Cours d’économie Franche

Publié le par lieutenantrahmani

UNIVERSITÉ de l’IGNORANCE

Cours d’économie

15 septembre 2011

N°2

 

 

LA MISSION DE LA FRANCE  (III)

Trois Monde n° 70 15 JAN-FÉV. 1997

 

Qui est Jean Barral?

 

Un de ses grands admirateurs, écrivain et philosophe allemand dont nous aurions aimé pouvoir publier le nom, a dit de lui: « BARRAL est l'un des hommes les plus considérable de l'Europe. Ses idées constructives deviendront un jour le bien de tout européen cultivé. »

 

Les lecteurs jugeront si l'œuvre que nous leurs présentons justifie cet enthousiasme.

 

Mais voici l'homme: Comme un très grand nombre des prêtres et des catholiques de sa génération qui avaient cru répondre à l'appel du Christ en sortant de la sacristie, pour se porter au devant des travailleurs et des incroyants, il avait rencontré dés le début de sa carrière, comme vicaire dans une importante paroisse de Nice, l'incompréhension hostile d'un prélat qui a laissé le souvenir d'une haute intelligence, d'un esprit libéral et qui l'était en effet. Barral avait commis l'imprudence,- du moins lui reprochait-on, - d'intervenir dans un conflit ouvrier, au cours duquel le sang avait coulé. La sanction ne fit pas attendre. Il fut expédié par les voies les plus rapides loin de Nice, dans un de ces tristes villages de la montagne, dénué de toute ressource, privé de communications et quasi désertiques.

 

Au lieu de bouder, Barral utilisa les long loisirs que sa solitude lui laissait pour se remettre au travail. Il était attiré par l'étude des questions sociales. Son expérience a Nice lui en avait démontré la gravité et l'urgence. Il s'y plongea.

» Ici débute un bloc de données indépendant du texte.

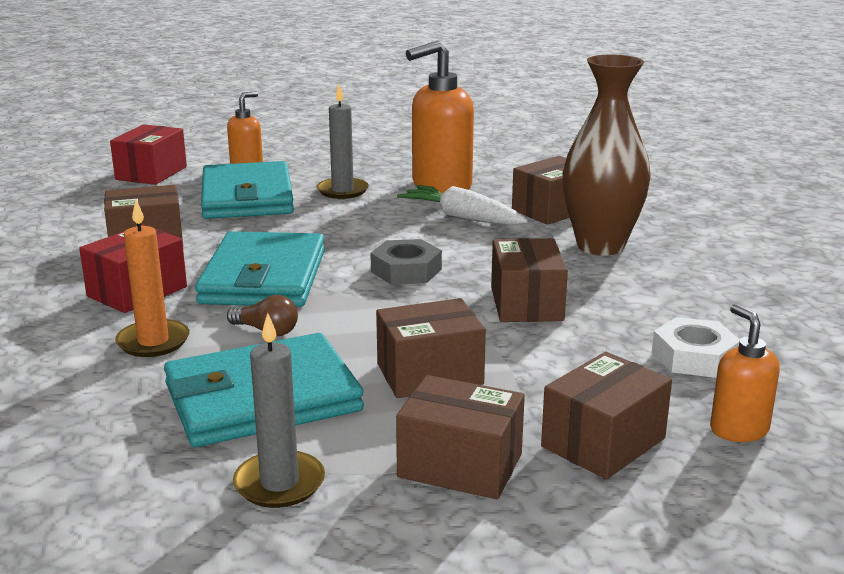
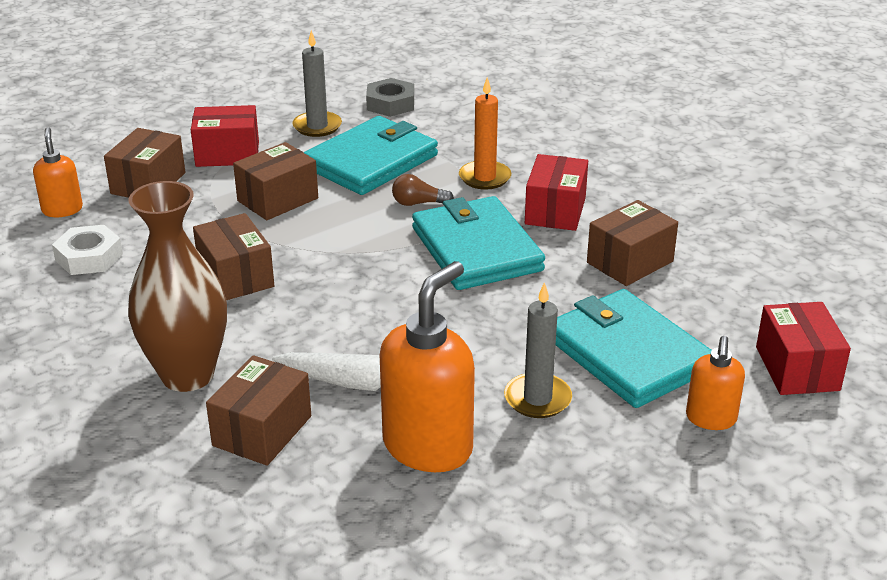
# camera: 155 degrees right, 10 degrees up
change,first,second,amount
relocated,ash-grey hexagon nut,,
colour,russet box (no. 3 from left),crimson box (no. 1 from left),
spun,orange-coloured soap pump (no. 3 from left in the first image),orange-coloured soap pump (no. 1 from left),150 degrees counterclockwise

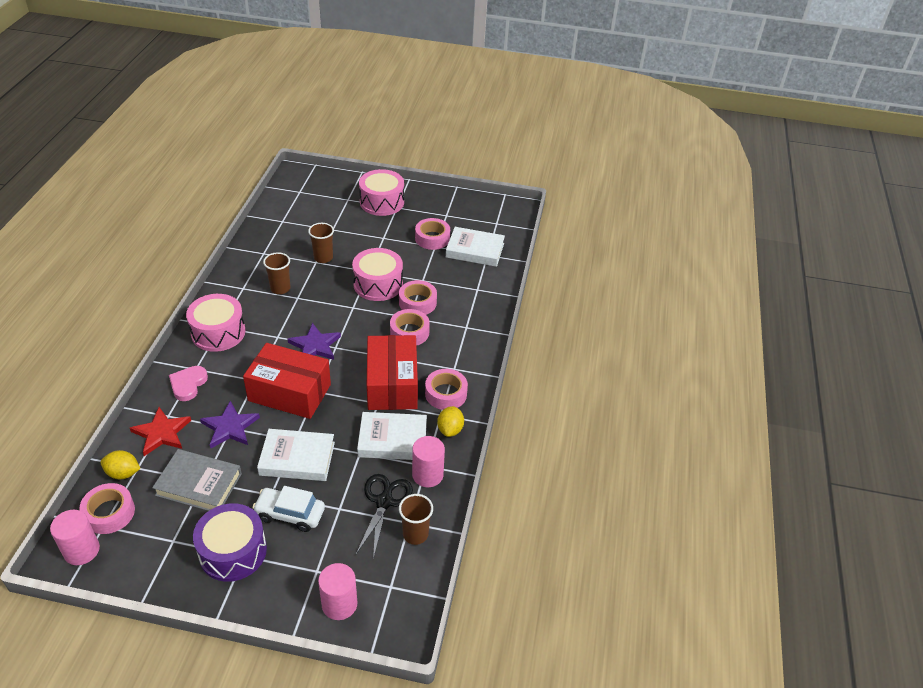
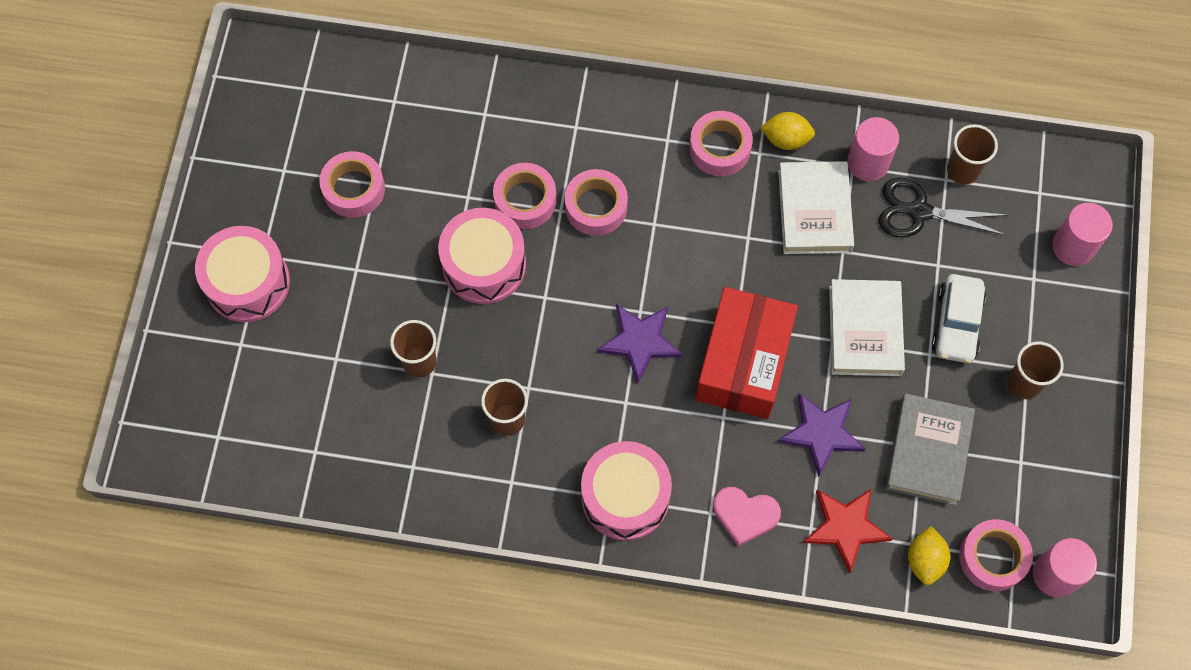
# camera: 90 degrees left, 25 degrees up
change,first,second,amount
exchanged,violet snare drum,russet cup (no. 4 from left),
missing,crimson box (no. 2 from left),,
missing,pure white hardcover (no. 3 from left),,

La guerre de 1914 le trouve dans la capitale allemande. Il passe quatre années dans un camp de concentration, à Holzminden, en Westphalie. Durant sa longue captivité, il ne cesse de travailler et de se rendre utile. Il donne des conférences sur l'histoire de l'antiquité: il collabore régulièrement aux cours de l'université populaire fondé par des intellectuels comme lui, pour adoucir la rigueur de leur captivité et de celle de leurs camarades.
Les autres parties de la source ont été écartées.